The hragra, harn, hernser and hernshaw or heron as we now call it comes from the French name: héron. Grey herons are the largest birds most of us ever see in Hong Kong, and they can attain a wing span of around 6ft. I was in Mai Po when I witnessed this great territorial scuffle.
I have a sequence of around 20 shots of this fight....
In medieval times the heron was a favourite quarry of falconers who valued its great flying skills and ability to evade the falcon's stoops, and herons were also popular at medieval banquets: the young birds, called branchers, were thought to be the best to eat. Roast heron was once a specially prized dish in Britain for special occasions such as state banquets. For the appointment of George Neville as Archbishop of York in 1465, 400 herons were served to the guests. Yum yum!
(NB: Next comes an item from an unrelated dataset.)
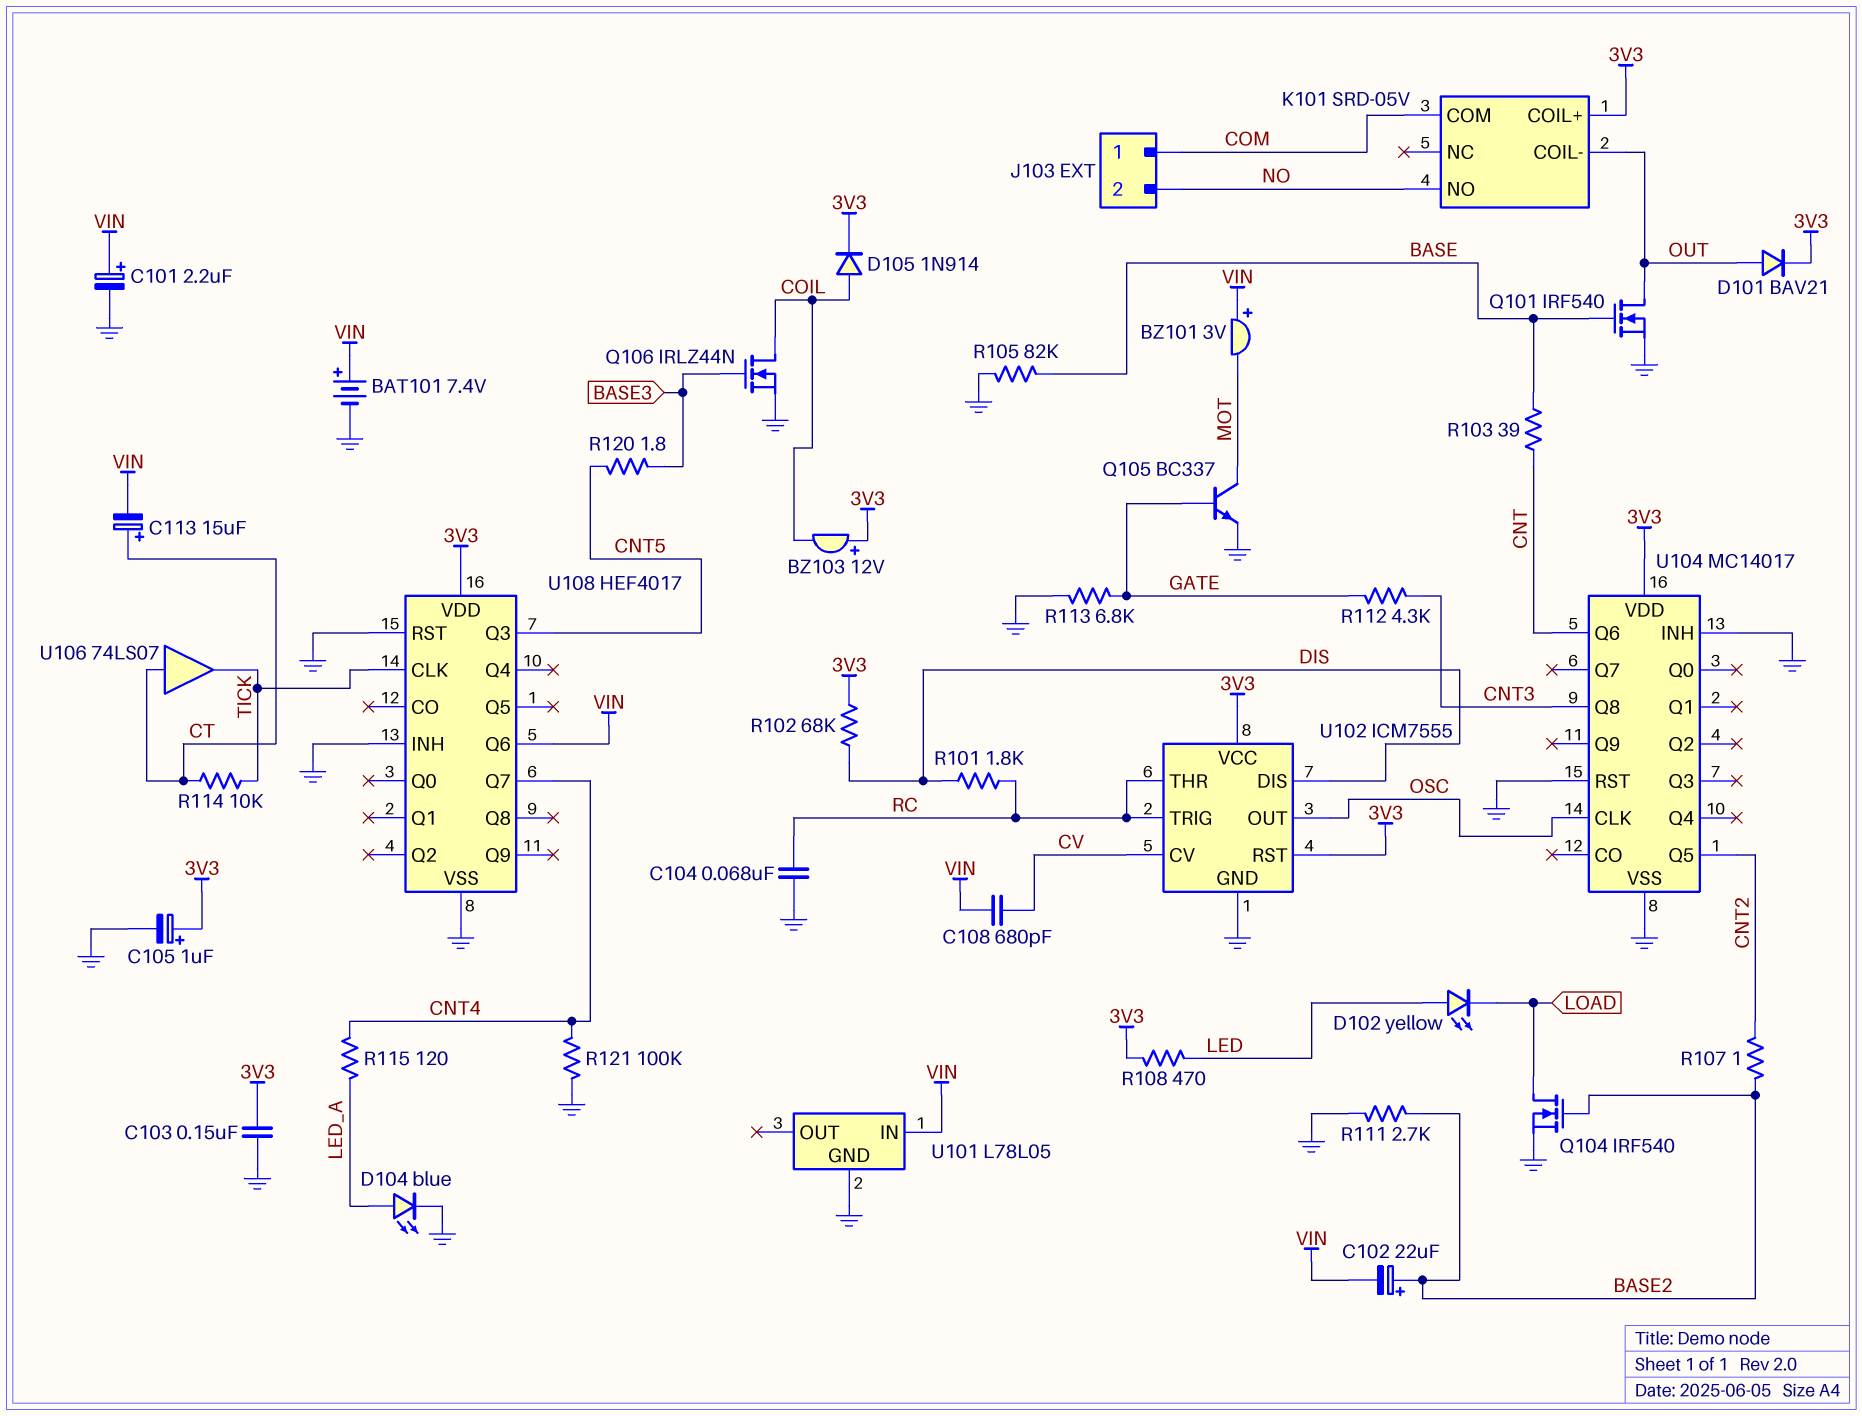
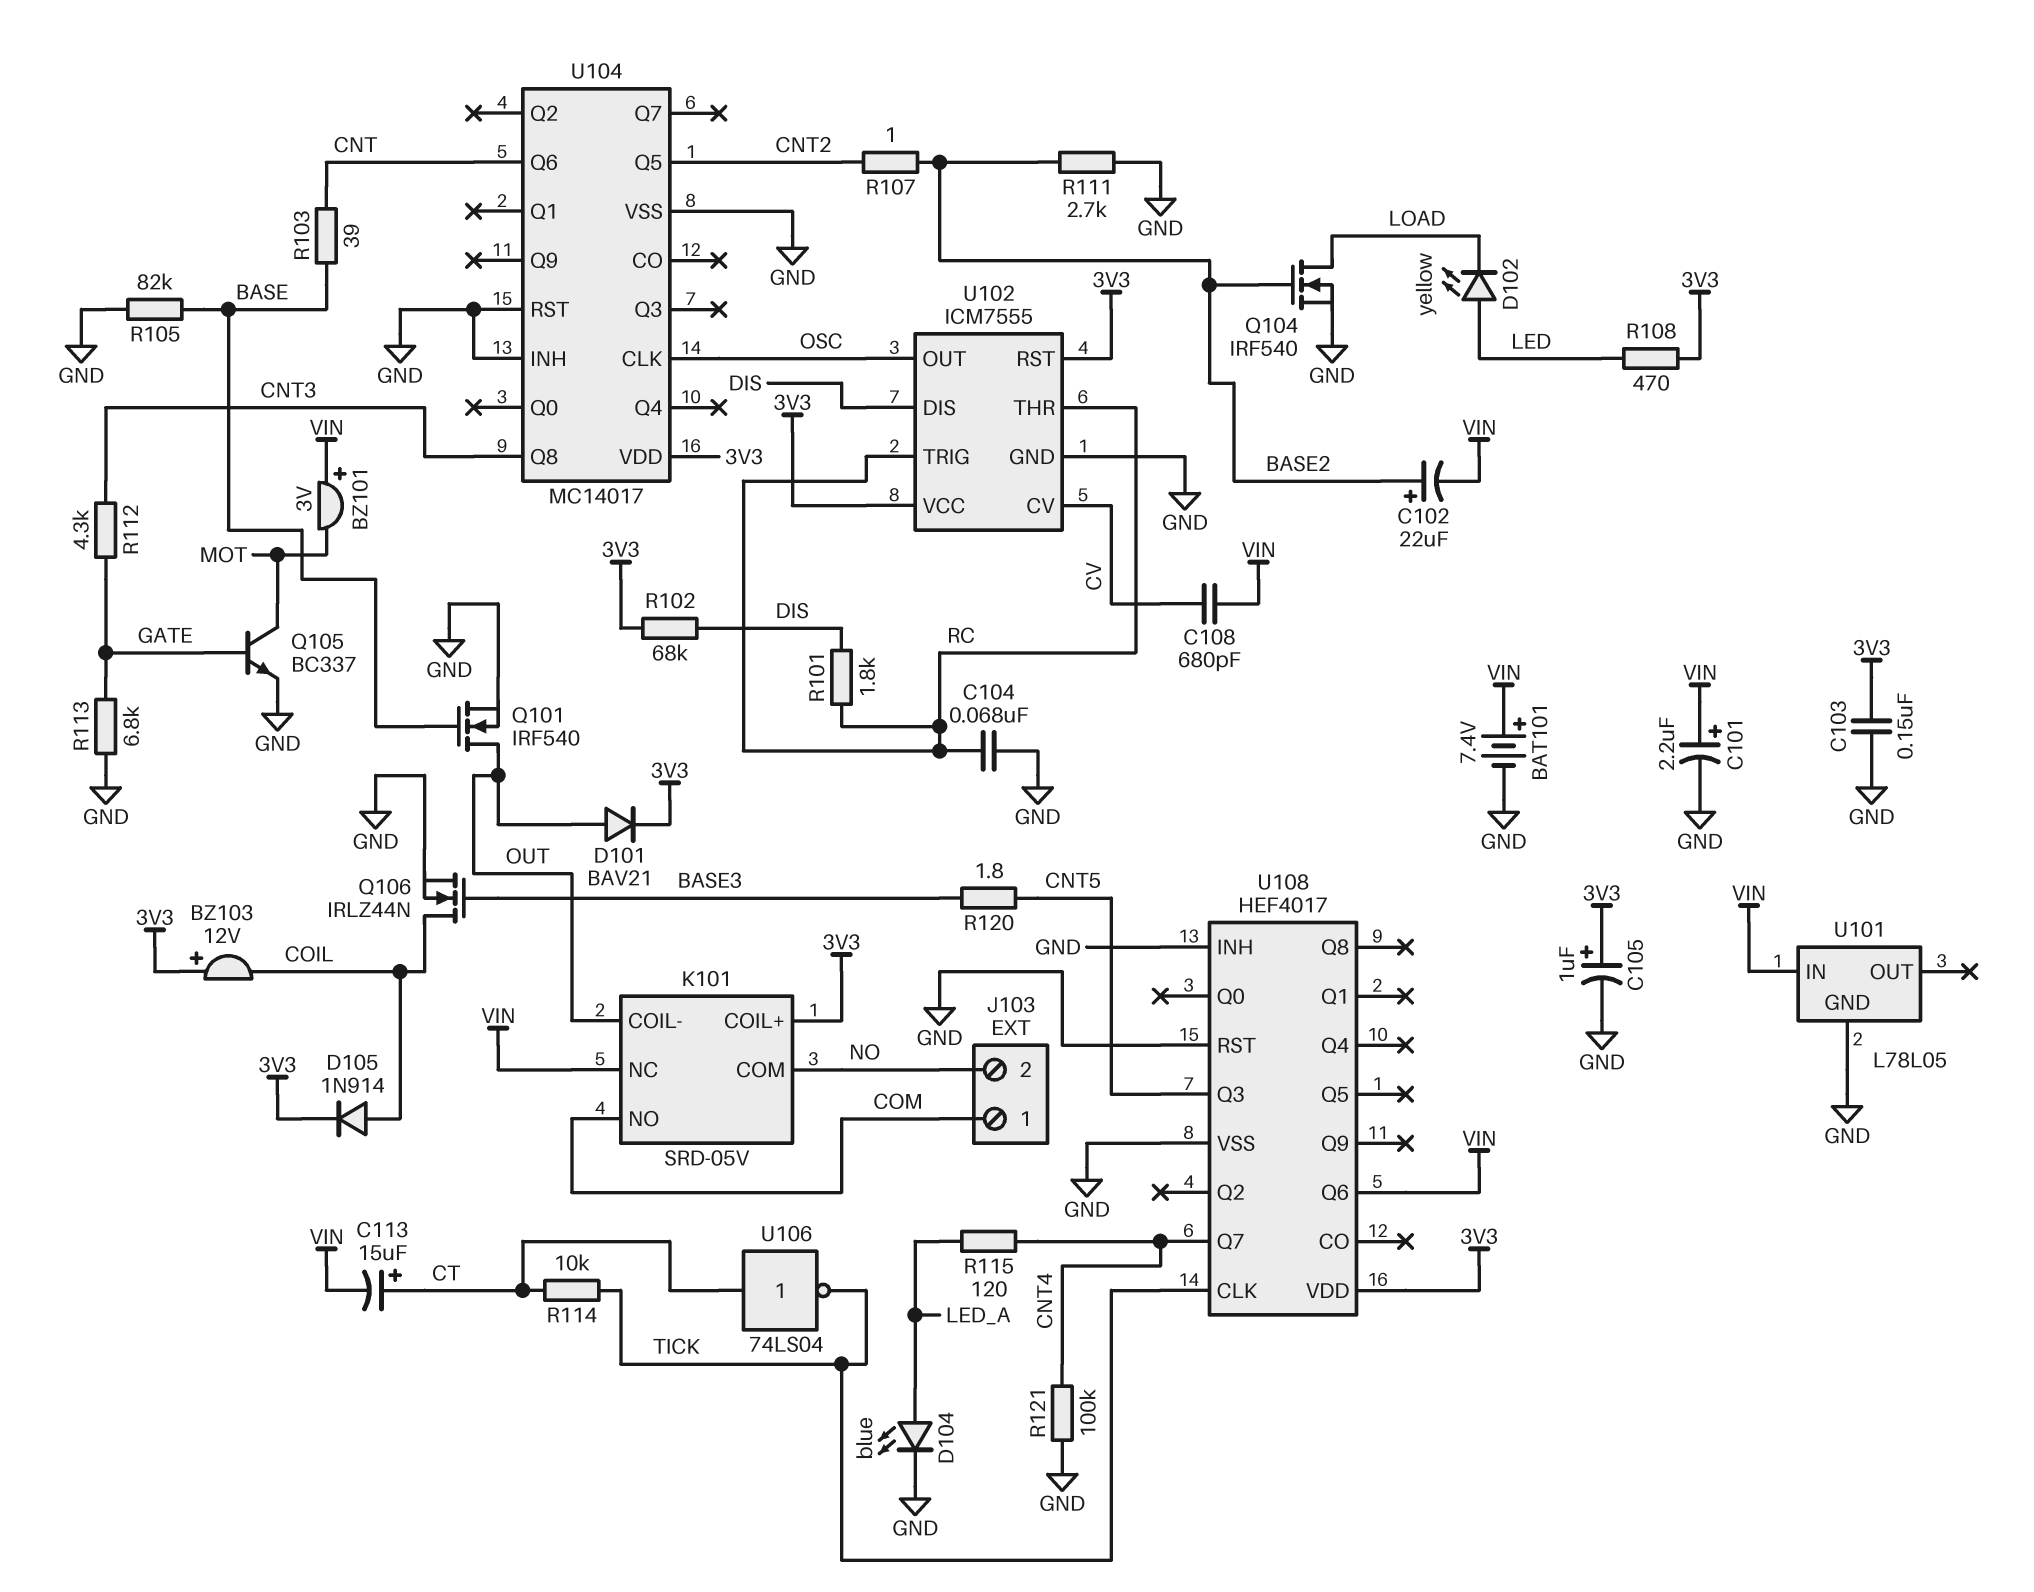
K101 pin COM: COM -> NO
K101 pin NC: none -> VIN
K101 pin NO: NO -> COM
U106: buffer 74LS07 (in CT, out TICK) -> NOT 74LS04 (in CT, out TICK)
The fat of a heron killed at full moon was once believed to be a cure for rheumatism.
Herons are sociable birds when nesting, invariably nesting in long-established heronries.
In Ancient Rome, the heron was a bird of divination that gave an augury (sign of a coming event) by its call; Whilst in Ancient Egypt, the bird deity Bennu, associated with the sun, creation, and rebirth, was depicted as a heron in New Kingdom artwork.
Persuading marauding herons not to raid goldfish ponds is very difficult. The only 100% effective protection is netting the pond. Plastic decoy herons are more likely to lure birds to a pond than frighten them away from it, so I have been told by out-of-pocket pond keepers.